Однако поскольку реклама с чудовищной эффективностью приписывает совершенство всему, а если говорить о книгах – каждой книге, то человек чувствует себя так, словно его соблазняют двадцать тысяч «мисс Мира» одновременно, и, не будучи в состоянии решиться ни на одну из них, он пребывает в неосуществленной любовной готовности, словно баран в оцепенении. Так обстоит дело со всем. Кабельное телевидение, предлагая сорок программ одновременно, вызывает у зрителя ощущение, что коли их столько много, то каждая другая наверняка превосходит ту, которую он сейчас смотрит, вот он и скачет с программы на программу, словно блоха на раскаленной сковородке, доказывая тем самым, что идеальная техника идеально поджаривает. Ибо нам был обещан, хоть никто этого явным образом не сказал, весь мир, все, если не в обладание, то по крайней мере для обозрения и осязания, а художественная литература, которая ведь есть не что иное, как лишь эхо мира, его отражение и комментарий, попала в ту же самую ловушку. Зачем мне, собственно, читать о том, что некие особы разного либо одного и того же пола говорят друг другу, прежде чем забраться в постель, если там нет ни слова о тысячах других, возможно, значительно более интересных людях, или по крайней мере тех, что заняты более остроумными делами. Поэтому следовало написать книгу о том, что делают Все Люди Одновременно, чтобы ощущение того, что нам сообщают глупости в то время, как Нечто Существенное происходит где-то в другом месте, нас уже не удручало.

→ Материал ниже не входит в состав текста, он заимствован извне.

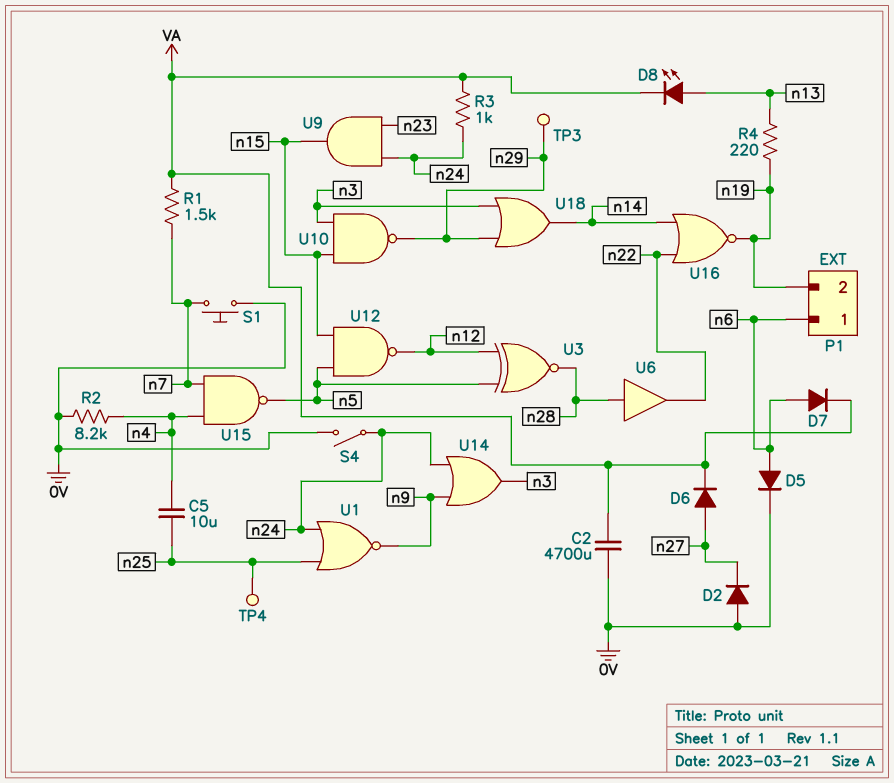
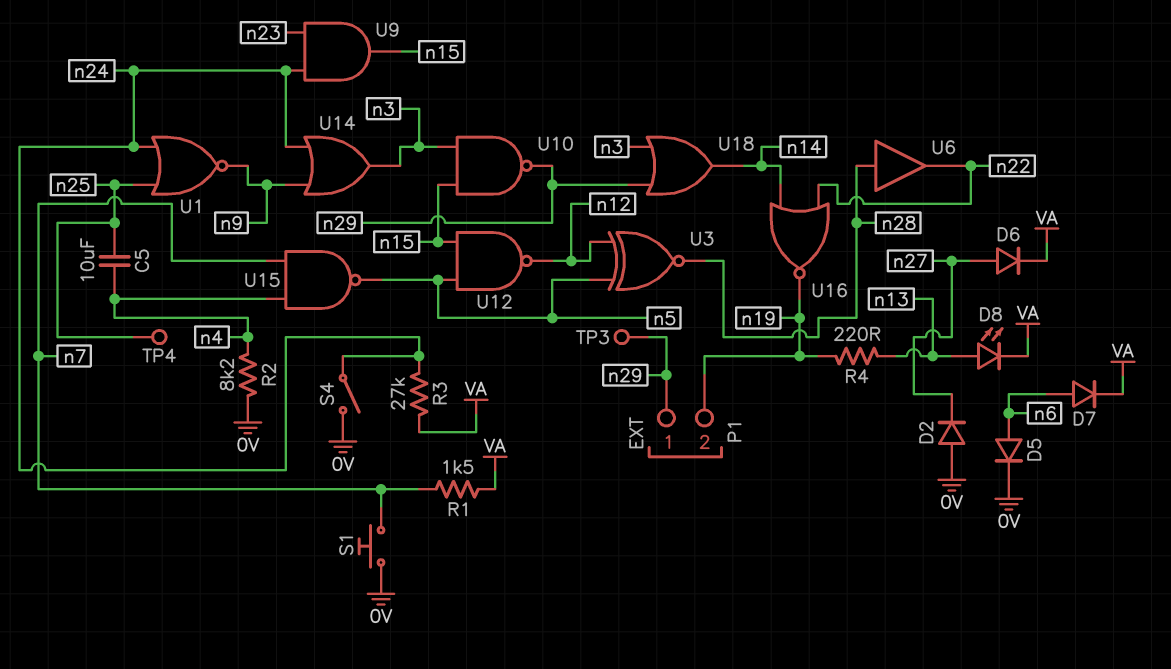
C2: 4700uF (0V, VA) -> none
P1 pin 1: n6 -> n29
R3: 1k (VA, n24) -> 27k (VA, n24)

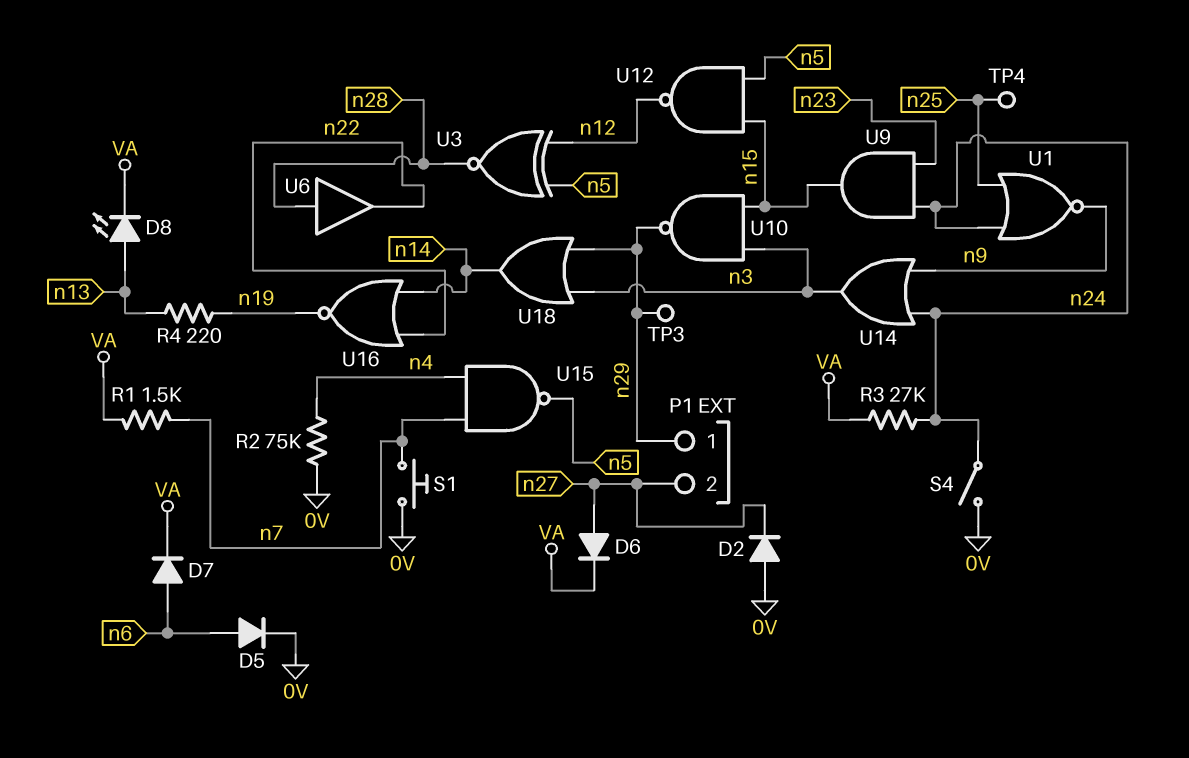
C5: 10uF (n4, n25) -> none
P1 pin 2: n19 -> n27
R2: 8.2k (0V, n4) -> 75k (0V, n4)

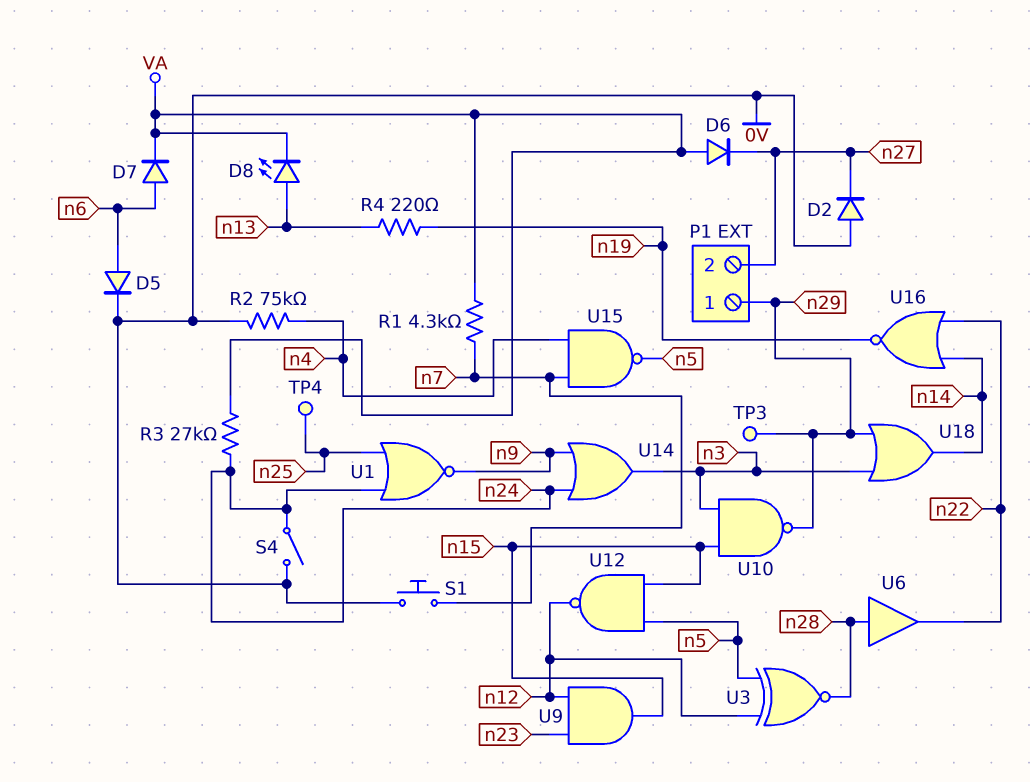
D6: diode (A n27, K VA) -> diode (A VA, K n27)
R1: 1.5k (VA, n7) -> 4.3k (VA, n7)
U9: AND (in n23, in n24, out n15) -> AND (in n12, in n23, out n15)

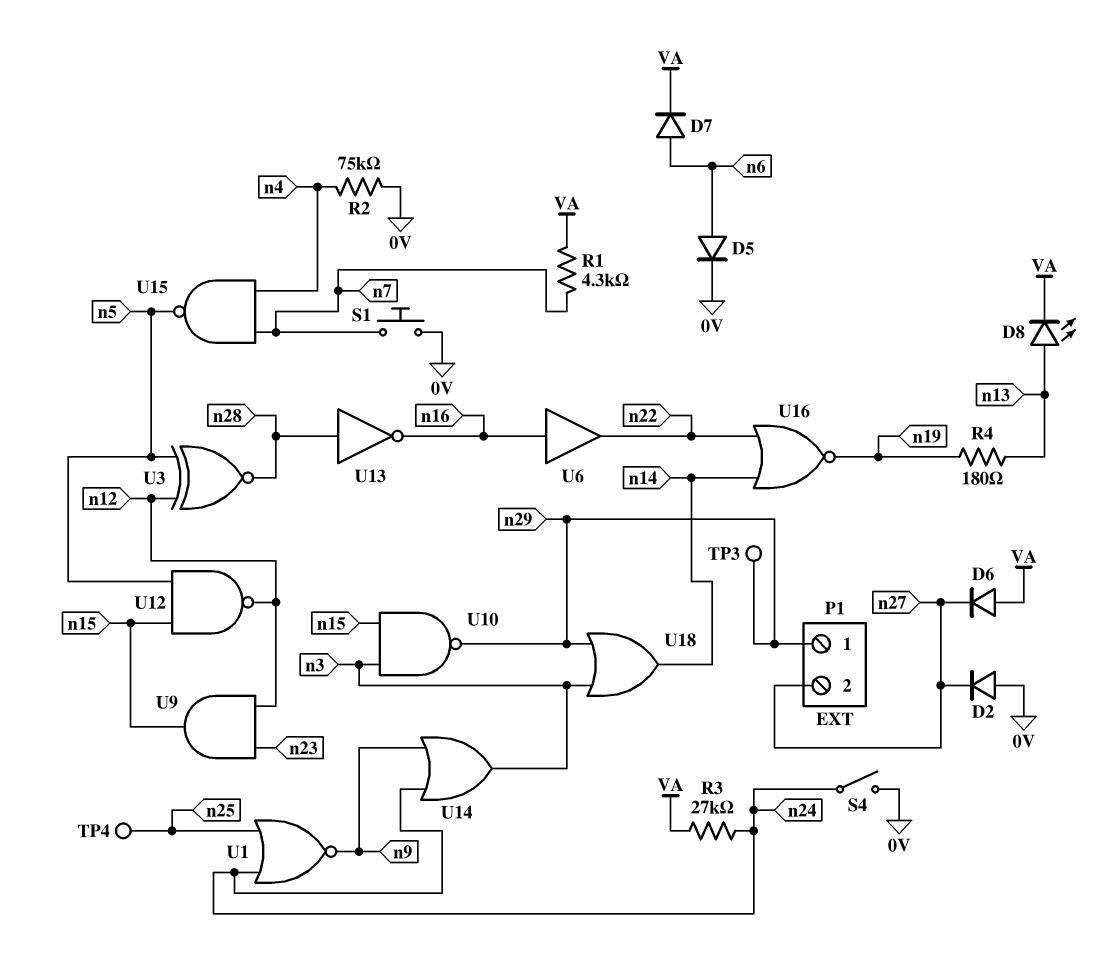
R4: 220 (n13, n19) -> 180 (n13, n19)
U6: buffer (in n28, out n22) -> buffer (in n16, out n22)
U13: none -> NOT (in n28, out n16)

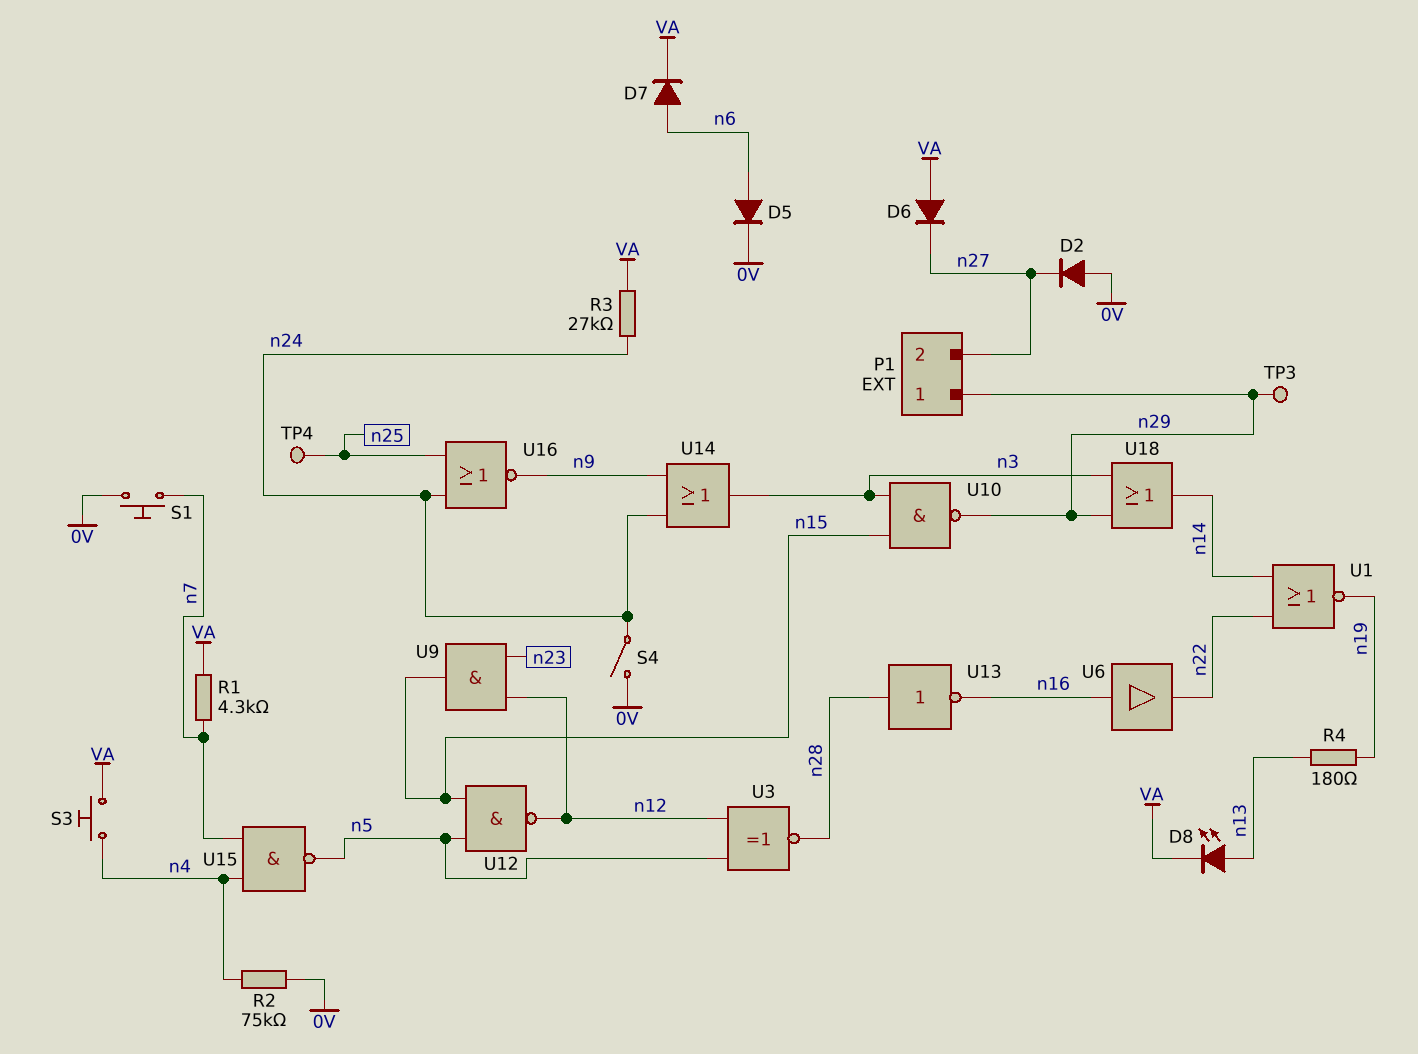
S3: none -> button (VA, n4)
U1: NOR (in n24, in n25, out n9) -> NOR (in n14, in n22, out n19)
U16: NOR (in n14, in n22, out n19) -> NOR (in n24, in n25, out n9)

«Книга рекордов Гиннесса» оказалась бестселлером, поскольку показывала нам одни лишь необычности, но зато с гарантией их подлинности. Однако этот паноптикум рекордов имеет серьезный недостаток, ибо рекорды эти быстро теряют актуальность. Едва некий господин успел съесть восемнадцать килограммов персиков с косточками, как другой проглотил не только больше, но и сразу же скончался от заворота кишок, что придало новому рекорду трагическую пикантность. Конечно, неправда, будто душевных болезней в действительности нет, их придумали психиатры, чтоб мучить пациентов и тянуть из них денежки, зато правда, что нормальные люди вытворяют вещи гораздо более идиотские, нежели все то, что выделывают душевнобольные. Разница в том, что умалишенный делает свое дело бескорыстно, нормальный же – ради славы, ибо ее можно обменять на наличные. Впрочем, некоторые удовольствуются одной славой. Так что дело это темное, но так или иначе – не вымерший до сих пор подвид тонких интеллектуалов брезгует всей этой свалкой рекордов и в приличном обществе отнюдь не считается хорошим тоном помнить, сколько миль можно проползти на четвереньках, толкая перед собой носом раскрашенный лиловым мускатный орех.